# Bunk Brackets



## cavman138 (Sep 11, 2010)

Where do yall get your brackets to mount your bunk boards? The brackets I currently have only let you mount the bunks boards vertically and I'd like to change them so they are mounted horizontally. I just need the brackets, I plan on getting the precarpeted marine grade bunks from bps along with the front bow support. Any help would be appreciated.


----------



## Brine (Sep 11, 2010)

Can you just lay the bunks down on your crossbars? Got any pics of the trailer with the boat off?


----------



## brmurray (Sep 11, 2010)

BPS, northern tools, easy to find


----------



## lckstckn2smknbrls (Sep 13, 2010)

Cabelas.


----------



## brmurray (Sep 13, 2010)

https://www.basspro.com/webapp/wcs/stores/servlet/Product_10151_-1_10001_23452_225010005_225000000_225010000_225-10-5

these are what I have used on both my trailers.


----------



## cavman138 (Sep 13, 2010)

Thanks, I wasn't sure if they were the right ones.


----------



## Captain Ahab (Sep 14, 2010)

I suggest not buying the pre-carpeted bunks - you can do better. 

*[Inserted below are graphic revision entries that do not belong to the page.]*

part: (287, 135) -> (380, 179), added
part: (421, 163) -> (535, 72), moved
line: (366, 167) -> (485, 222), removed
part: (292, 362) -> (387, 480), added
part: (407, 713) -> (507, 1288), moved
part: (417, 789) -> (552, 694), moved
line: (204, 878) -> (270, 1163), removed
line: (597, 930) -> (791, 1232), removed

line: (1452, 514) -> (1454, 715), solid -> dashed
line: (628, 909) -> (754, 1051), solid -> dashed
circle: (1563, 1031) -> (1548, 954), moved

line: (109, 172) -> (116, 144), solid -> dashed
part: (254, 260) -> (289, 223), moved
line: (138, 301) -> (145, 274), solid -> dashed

What I did was purchase two 2x4 in pressure treated wood. Added strips from a wally world cutting board with counter sunk SS screws. They will likely last forever and the boat slides off with a gentle nudge.

Here are some links:

https://www.tinboats.net/forum/viewtopic.php?f=49&t=12465

https://www.tinboats.net/forum/viewtopic.php?f=49&t=10954&p=124689&hilit=cutting+board+bunks#p124689


----------



## Hanr3 (Sep 15, 2010)

Steel, angle brackets, hack saw, drill, nuts and bolts, and some elbow grease. Cover it with paint when done.


----------